All the while, this brand building effort is a substantial investment in reducing cost-of-customer-acquisition.
Dale Carnegie's seminal book How to Make Friends and Influence People introduced the powerful notion of social proof to millions. Social proof is the psychological phenomenon behind the power of word-of-mouth marketing. The old trope “No one gets fired for buying IBM” is a manifestation of social proof in an enterprise sales process.
Social proof is an incredibly powerful force. The Buffer team wrote a great post detailing the five types of social proof: expert, celebrity, users, wisdom of the crowds, and wisdom of friends. Sales and marketing teams already leverage social proof because it's so effective.

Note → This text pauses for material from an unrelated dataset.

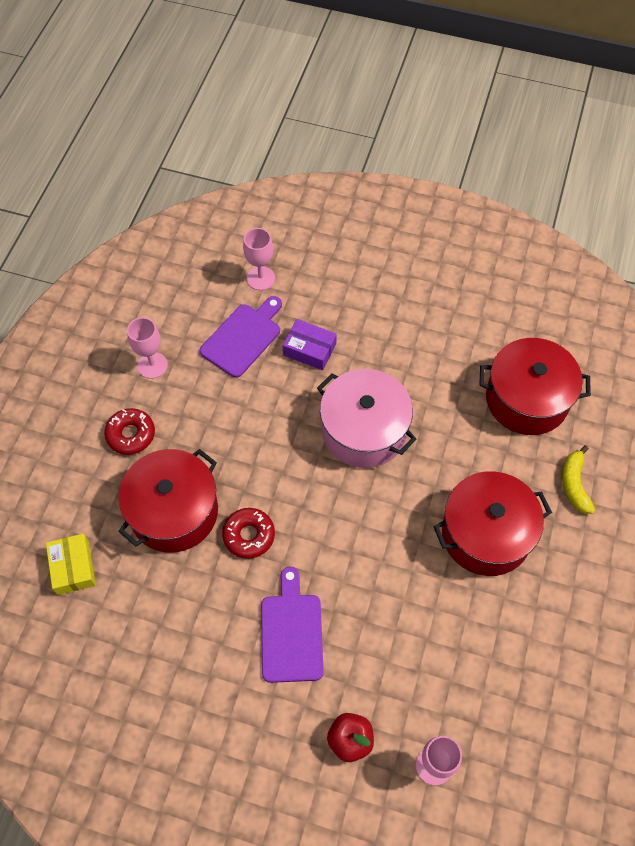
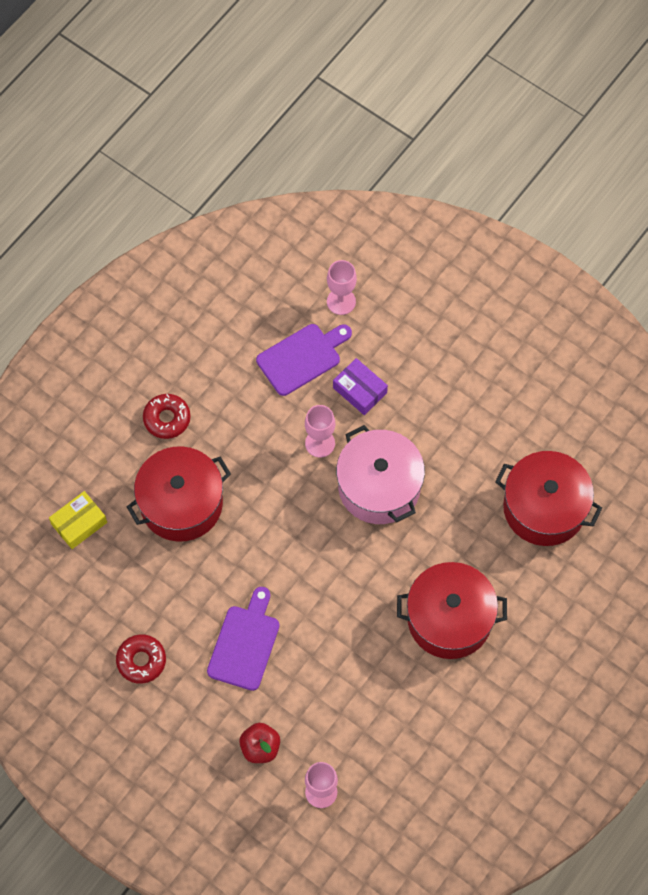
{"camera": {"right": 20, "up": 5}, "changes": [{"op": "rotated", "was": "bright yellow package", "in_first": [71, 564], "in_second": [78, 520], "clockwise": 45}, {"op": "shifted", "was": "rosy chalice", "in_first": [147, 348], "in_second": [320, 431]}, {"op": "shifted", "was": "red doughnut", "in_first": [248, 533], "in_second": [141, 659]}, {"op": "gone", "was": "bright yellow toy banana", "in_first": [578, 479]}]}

Many SaaS websites feature customer stories very prominently.
Customer success teams can employ the same playbook. Terrific customer success teams identify evangelists, nurture relationships and direct their enthusiasm to help the company grow. Examples include finding and selecting the customers to provide references and testimonials for marketing material and sales pitches; or speaking on behalf of a company at an event; or very simply, encouraging fans to refer new customers.
Initially, these efforts build user social proof. Soon, wisdom of friends and expert social proof come into play. And some companies like Zendesk achieve wisdom of the crowds social proof, which can drive huge volumes of new organic business. Throughout this process, the company is building a brand for itself and a product.